Dautre part, une nouvelle mutation homozygote a été identifiée chez une patiente présentant un phénotype inhabituel de pathologie associée à un défaut de STIM1. Mon étude sur les cellules de cette patiente a révélé que la mutation provoquait de nombreuses anomalies d'épissage, entraînant l'absence de protéines fonctionnelles. Jai corrigé cette mutation en utilisant des oligonucléotides complémentaires pour supprimer l'épissage anormal. Ce travail a permis d'améliorer notre compréhension des anomalies génétiques influençant l'épissage et leurs impacts fonctionnels sur STIM1 et fait l'objet d'une publication.
Enfin, en explorant les mutations de gain de fonction de STIM1 qui conduisent à une entrée massive de calcium, j'ai proposé que les mitochondries puissent jouer un rôle dans la régulation de cet excès de calcium, notamment au niveau des zones de contact entre les mitochondries et le réticulum endoplasmique. Dans ce contexte, j'ai participé au développement d'un modèle animal utilisant la drosophile. Ce modèle devrait permettre de mieux comprendre la dynamique et la régulation de STIM1.
Les résultats de cette thèse, notamment l'interaction de STIM1 avec le zinc, l'identification dune nouvelle mutation et le rôle des mitochondries dans les pathologies associées à des mutations de STIM1, ouvrent des perspectives d'interventions thérapeutiques.
Thesis resume
This thesis studies the function of the stromal interaction molecule 1 (STIM1), an essential calcium sensor for cellular function.
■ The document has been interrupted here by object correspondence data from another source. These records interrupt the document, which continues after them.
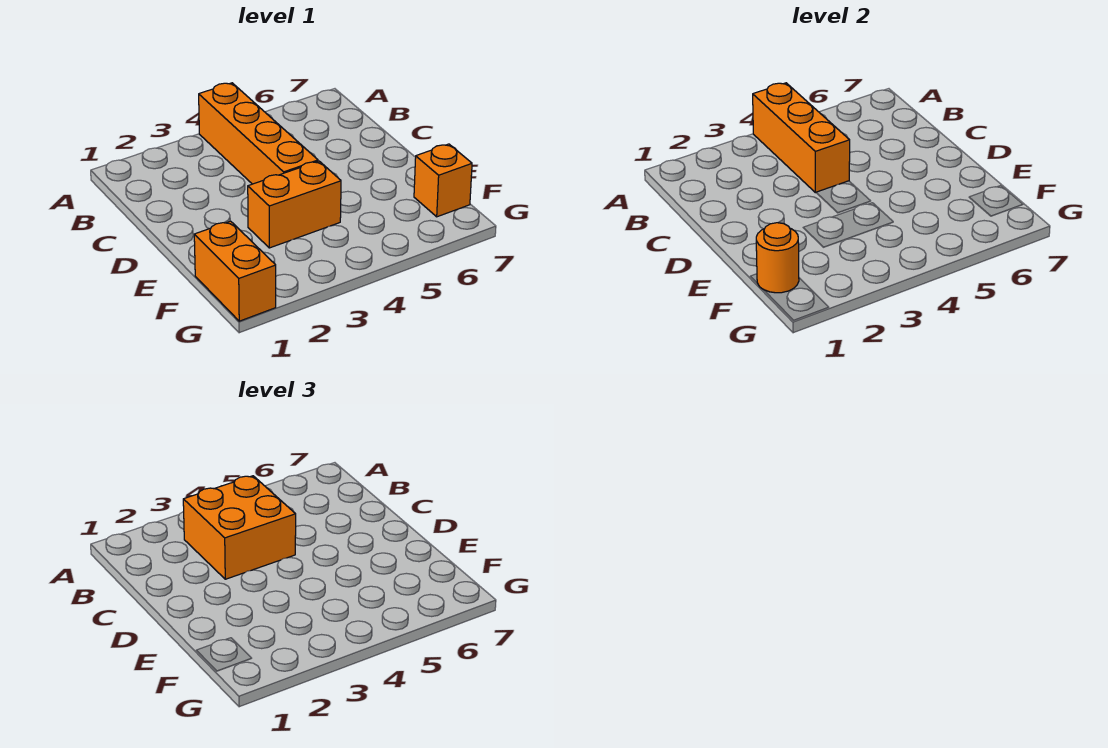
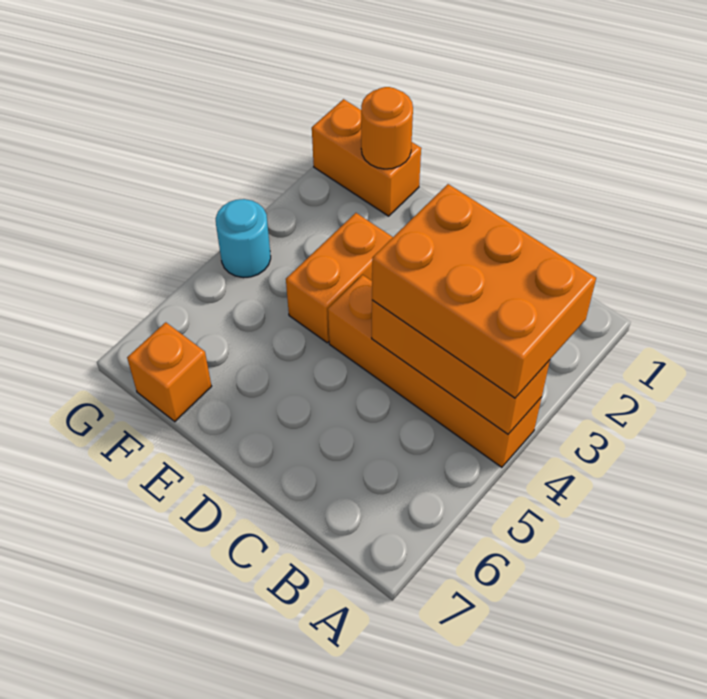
orange brick B3:C4 level 3 -> orange brick A3:C4 level 3
none -> cyan round brick G4 level 1

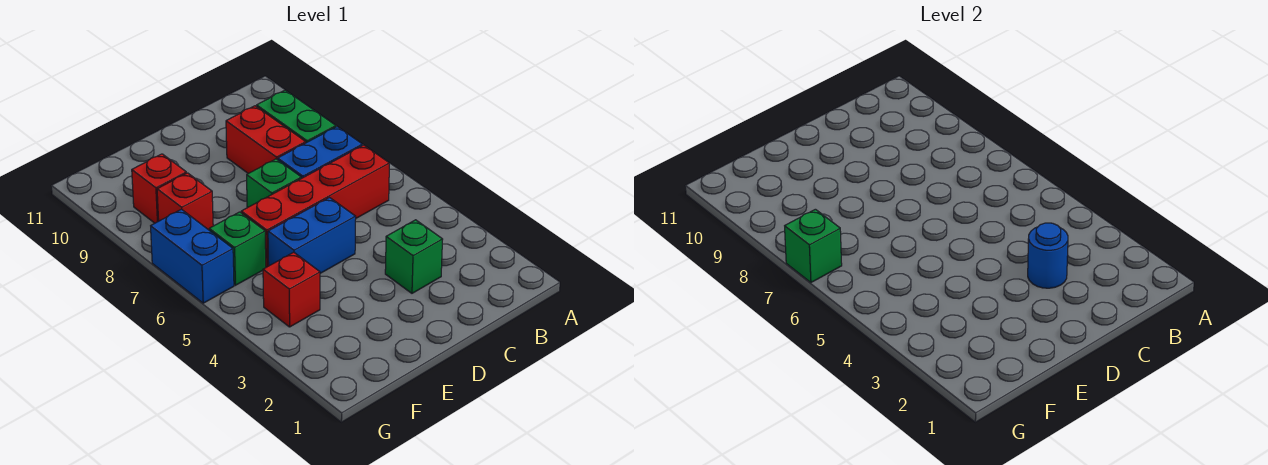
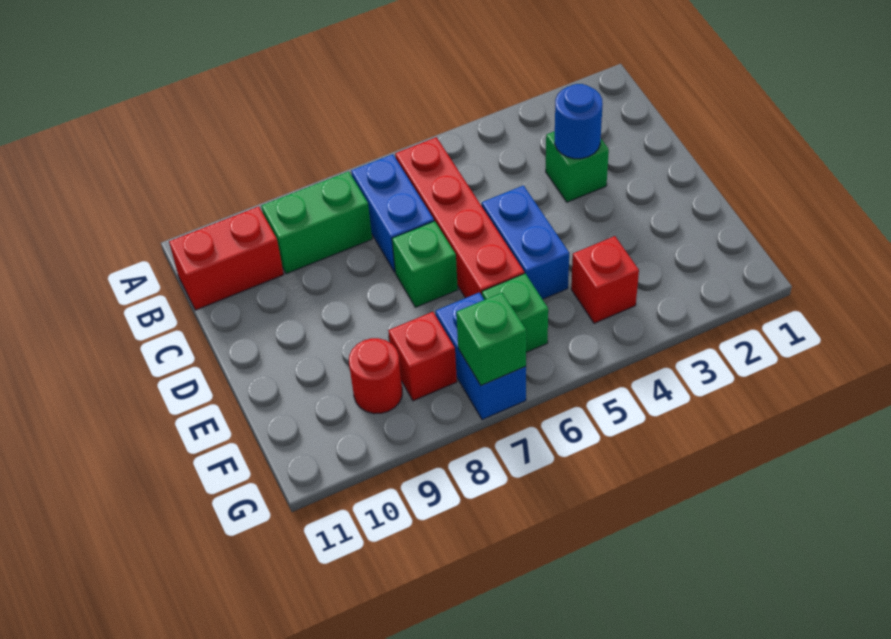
red brick C8:C9 level 1 -> red brick B10:B11 level 1
red brick F9 level 1 -> red round brick F9 level 1
blue brick G6:G7 level 1 -> blue brick F7:G7 level 1

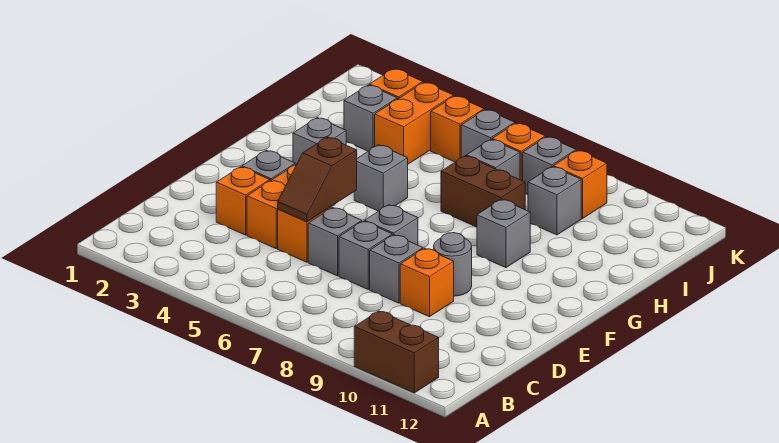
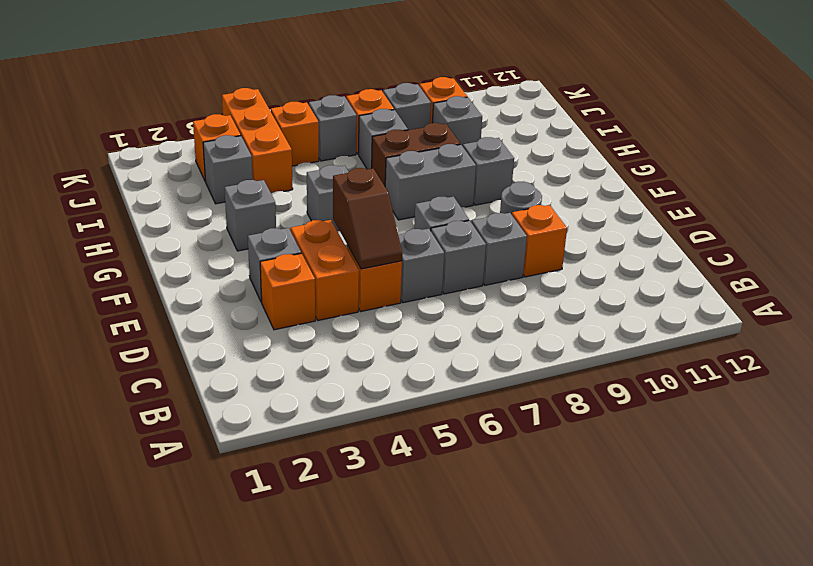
brown brick A10:A11 level 1 -> none
none -> grey brick G7:G8 level 1
orange brick I4:J4 level 1 -> orange brick I4:K4 level 1

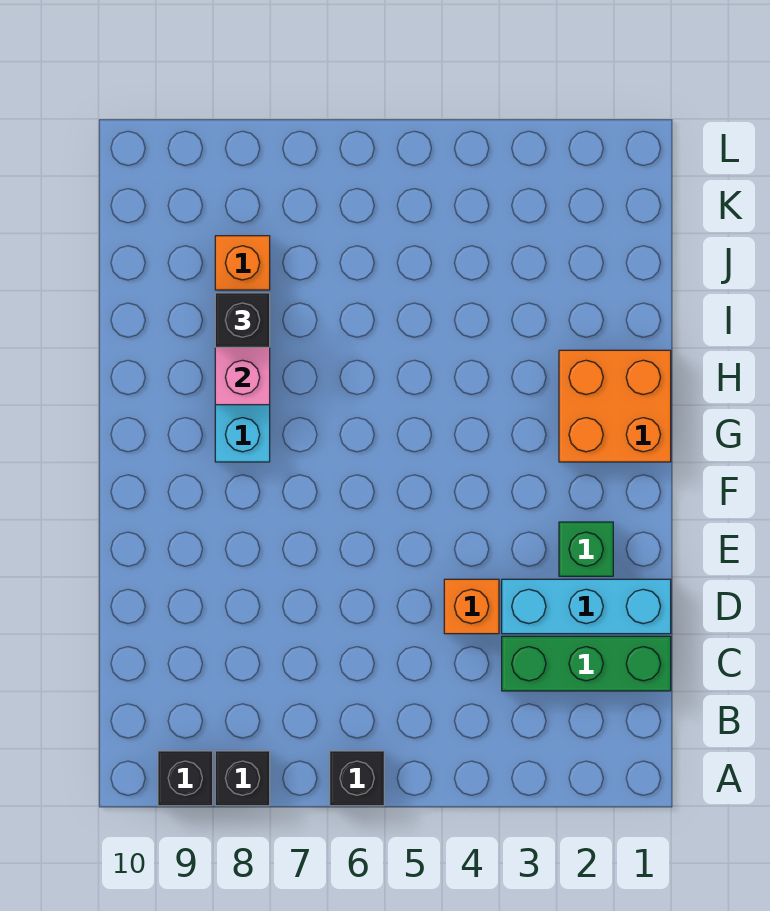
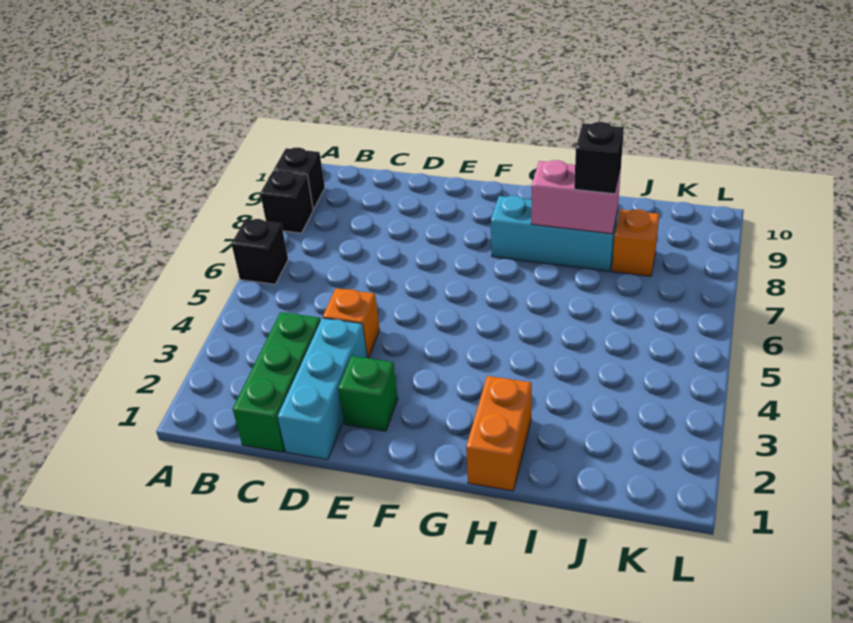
orange brick G1:H2 level 1 -> orange brick H1:H2 level 1

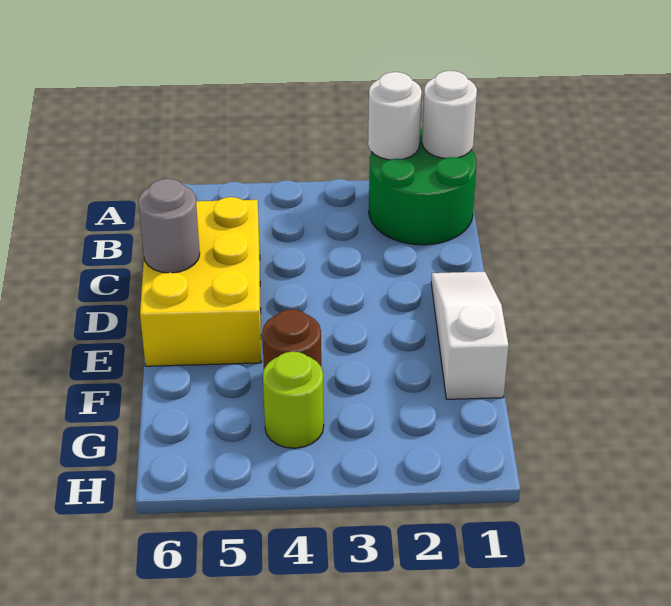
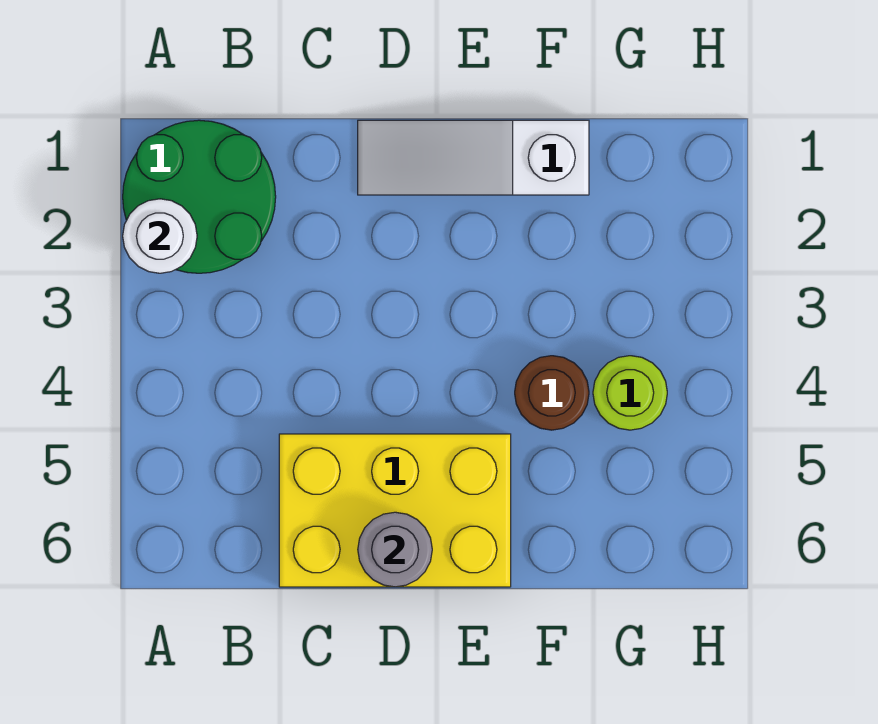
white round brick A1 level 2 -> none

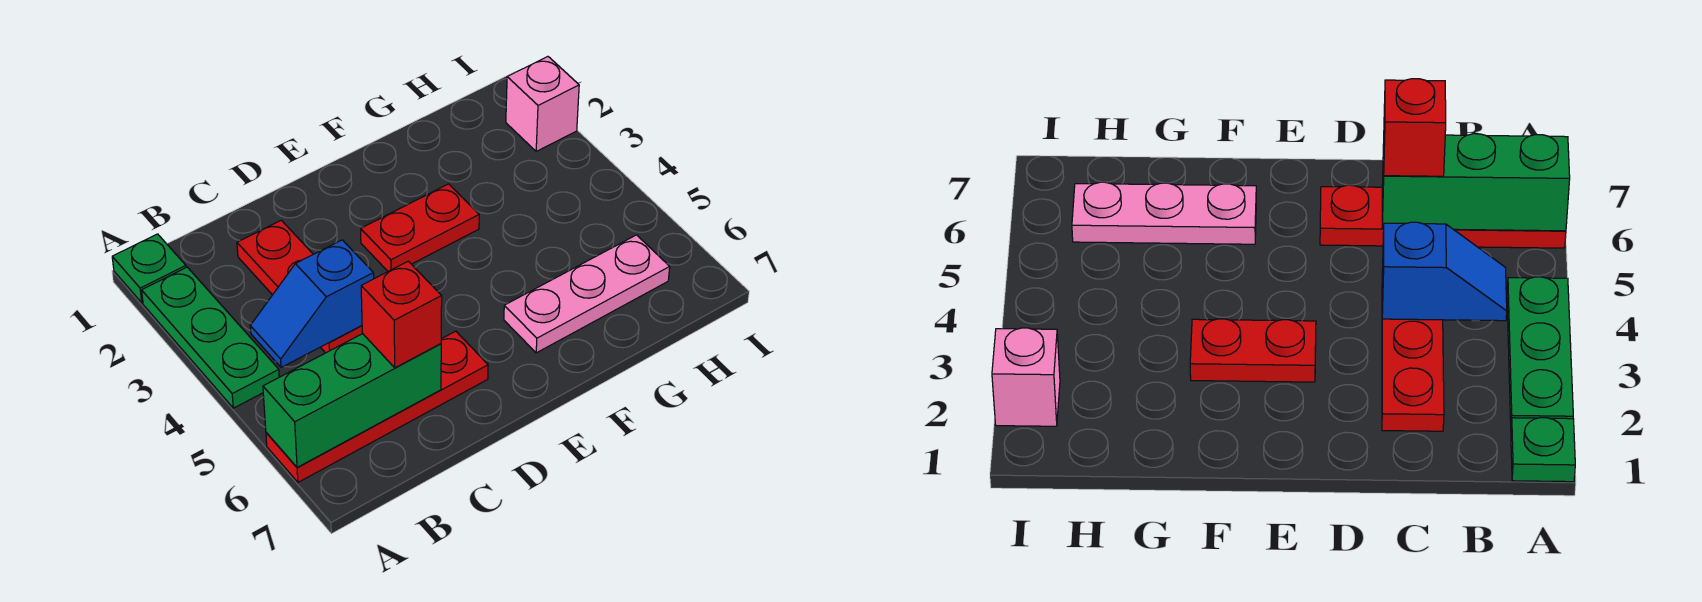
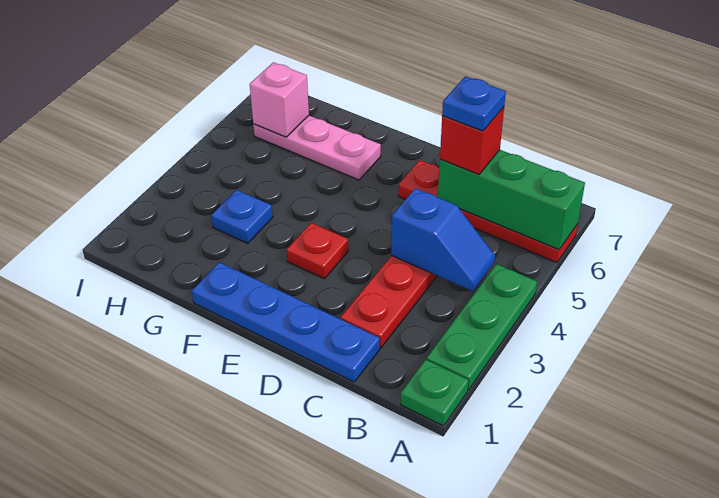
none -> blue plate C1:F1 level 1
none -> blue plate C6 level 4
red plate E3:F3 level 1 -> red plate E3 level 1
none -> blue plate G3 level 1
pink brick I2 level 1 -> pink brick H6 level 2

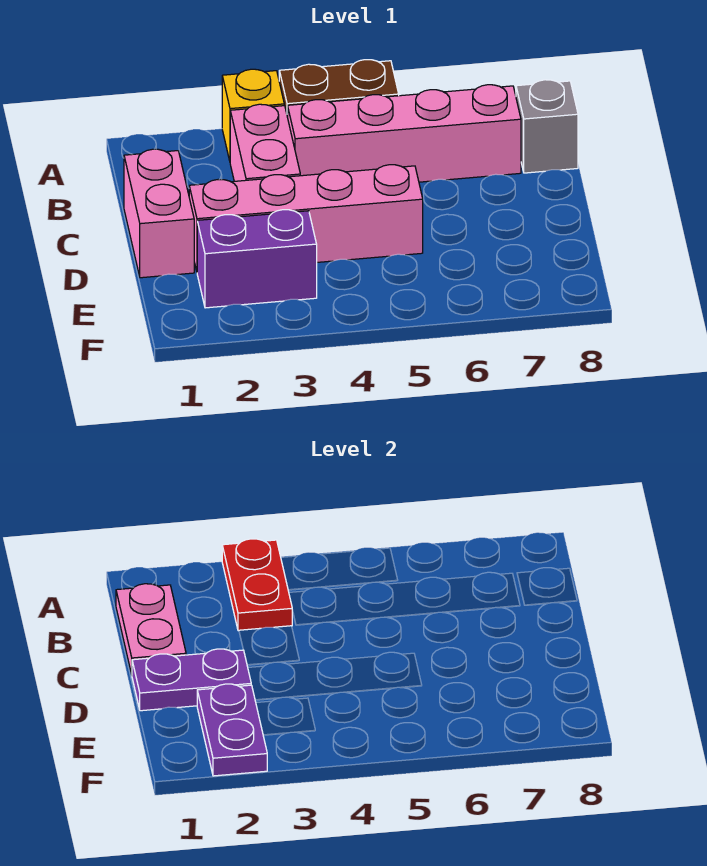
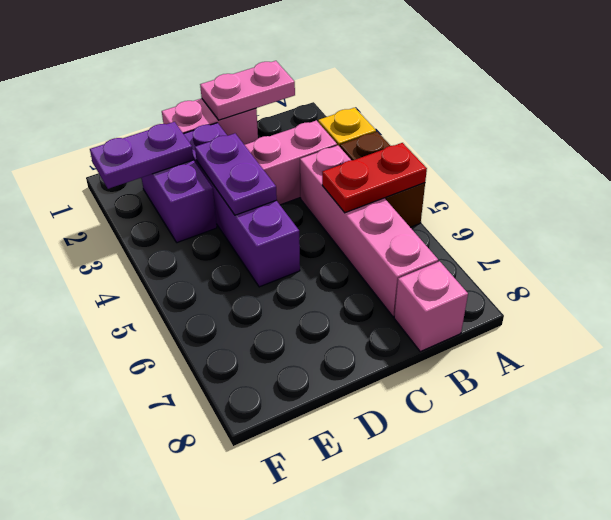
red plate A3:B3 level 2 -> red plate A5:B5 level 2
grey brick B8 level 1 -> pink brick B8 level 1
purple plate D1:D2 level 2 -> purple plate D3:D4 level 2
pink brick D2:D5 level 1 -> purple brick D2:D5 level 1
Specifically, STIM1 is a key protein in the store-operated calcium entry (SOCE) mechanism. STIM1 mutations are primarily autosomal recessive, although autosomal dominant forms have also been identified. Recessive mutations of STIM1 can lead to immune disorders such as STIM1-related severe combined immunodeficiency (SCID). In the case of autosomal dominant transmission, STIM1 mutations are associated with skeletal muscle disorders, such as tubular aggregate myopathy.
During my research, biophysical studies on the luminal portion of STIM1 revealed an interaction with zinc, an aspect previously unknown for this protein. My work showed that STIM1 can bind two zinc ions, and this association is necessary for STIM1 aggregation. This discovery has opened new perspectives on the activation mechanisms of STIM1, and an article presenting this work is in preparation.
Furthermore, a new homozygous mutation was identified in a patient with an unusual phenotype of STIM1-associated pathology. My study on the cells of this patient revealed that the mutation caused splicing anomalies, resulting in the absence of functional proteins. I rescued this mutation using complementary oligonucleotides to suppress abnormal splicing. This work improved our understanding of genetic anomalies influencing splicing and their functional impacts on STIM1 and is the subject of an article.
Finally, in exploring gain-of-function mutations of STIM1 that lead to massive calcium entry, I proposed that mitochondria might play a role in regulating this calcium excess, particularly at the contact sites between mitochondria and the endoplasmic reticulum. In this context, I participated in the development of an animal model using Drosophila. This model should help to better understand the dynamics and regulation of STIM1.
The results of this thesis, especially the interaction of STIM1 with zinc, the identification of a new mutation, and the role of mitochondria in pathologies, open up new avenues for therapeutic approaches in STIM1opathies.